Entre risas, cada cual le echaba la culpa a otro. Pasaría de una forma u otra en cada uno de los numerosos túneles del recorrido, sobre todo al principio del viaje. Quedarse dormido también era una invitación a lo mismo. Podía ser esconderte el bocadillo, meterte un rollito de papel por la nariz para que estornudaras, hacerte cosquillas…, cosas así.

Yo debí darles lástima en mi bisoñez y me libré de la novatada.

—Sentaos, que viene el revisor —nos avisa Pepe—.

Inmediatamente nos ponemos a buscar nuestros billetes y, cuando aparece el funcionario, estamos todos serios y formales como en misa.

—Billetes, por favor.

El billete era un pequeño cartón rectangular, color ocre, donde aparecían impresas en negro las estaciones de salida y destino y, por detrás, una incisión con la fecha.
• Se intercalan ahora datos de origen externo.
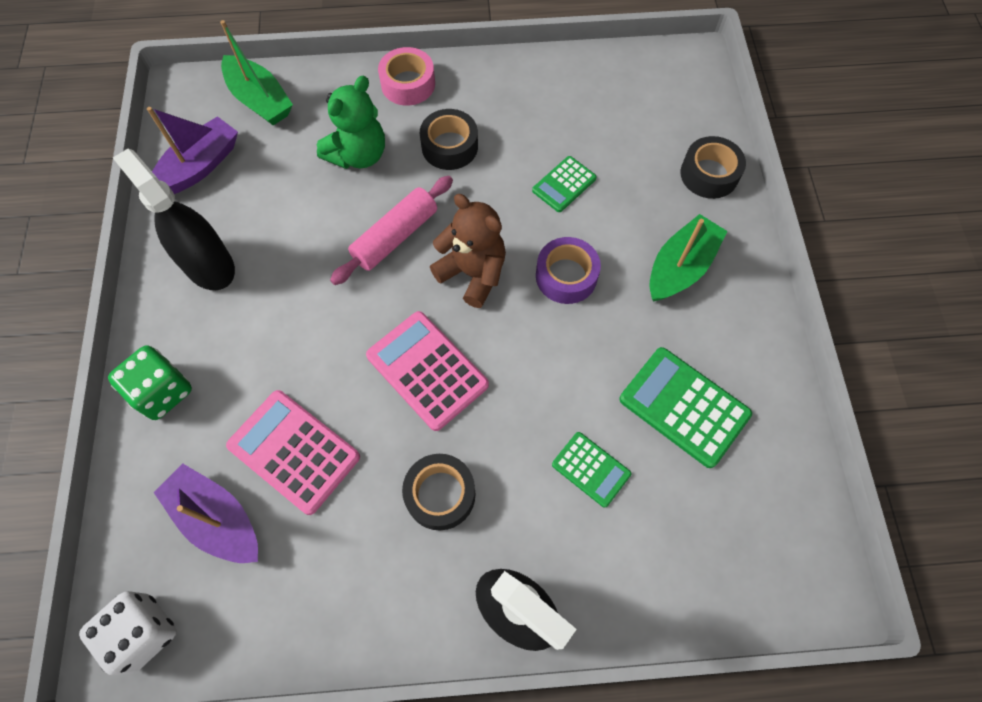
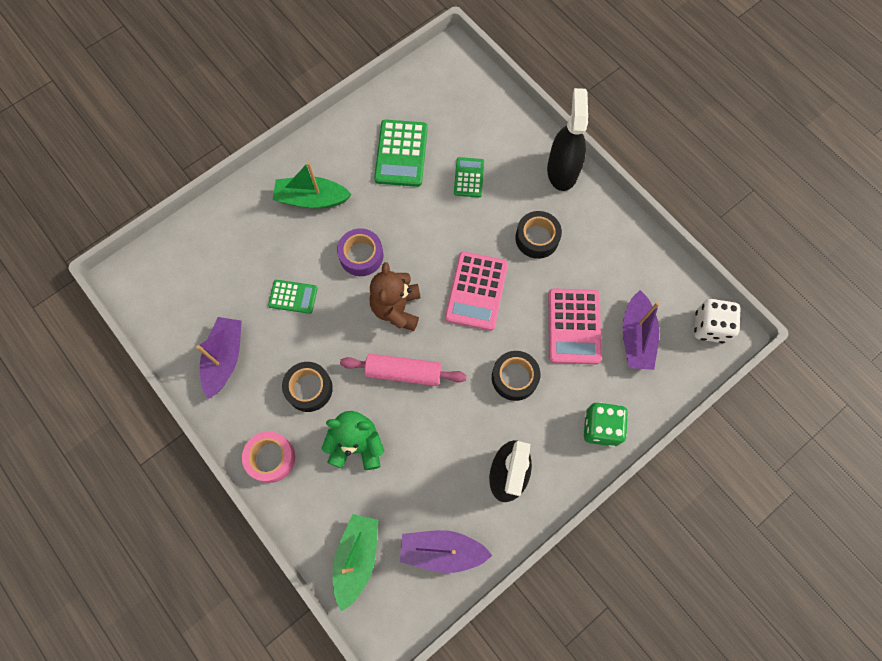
camera: 125 degrees left, 5 degrees up
(539, 96) = (225, 358): none -> purple boat
(709, 174) = (228, 218): black tape -> black tape (514, 378)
El revisor, con una especie de grapadora, les hace una pequeña perforación que los marca y los inutiliza.

Conforme pasaba el tiempo, pasaban también las estaciones: Gádor, Santa Fe, Fuente Santa… La locomotora hacía lo que podía, trepando con mucho esfuerzo desde Almería capital ‑al nivel del mar‑, hasta las estaciones del interior, situadas en las estribaciones de los Filabres y más allá, algunas a más de mil metros de altura.

El abrupto relieve obligó a construir no sólo túneles, sino arriesgados viaductos como el de Santa Fe, desde cuya altura el panorama del pueblo blanco, sumergido entre naranjos, resulta espectacular.

En cada estación subían y bajaban algunos viajeros. Y siempre, aparte del personal de Renfe, hay algunos curiosos, mayormente hombres, que parecen ir a la estación a esperar del tren algo que nunca les llega.

Recuerdo cómo iba cambiando la indumentaria de la gente, conforme subíamos nosotros por el paisaje y bajaba paulatinamente la temperatura. Ya en Gérgal, a los pies de los Filabres, se veían gorras, bufandas y alguna pelliza.

El tren paraba en todas las estaciones, sin perdonar una; pero, en algunas de ellas más importantes, se quedaba a echar la siesta. Los más veteranos ya lo sabían y se atrevían a bajar del convoy a estirar las piernas; eso sí, sin alejarse. De todas formas, el lentísimo arranque del tren, después de una parada, permitía subirse en marcha, sin demasiado esfuerzo.

Yo voy mirando por la ventanilla el árido paisaje de la zona, conforme atravesamos los Filabres: matorral, algunos almendros, algunos olivos y manchas verdes en las montañas de los pinares que aún quedan. No lejos de la vía, se ven algunas casuchas medio derrengadas, con cercas para el ganado, y también algún hato de ovejas indiferentes, sólo atentas a su pasto, mientras el pastor, con su zurrón colgado en bandolera, se nos queda mirando. La vida de estos hombres es realmente dura. Le decimos adiós con la mano, a lo que él corresponde mecánicamente, sin entusiasmo.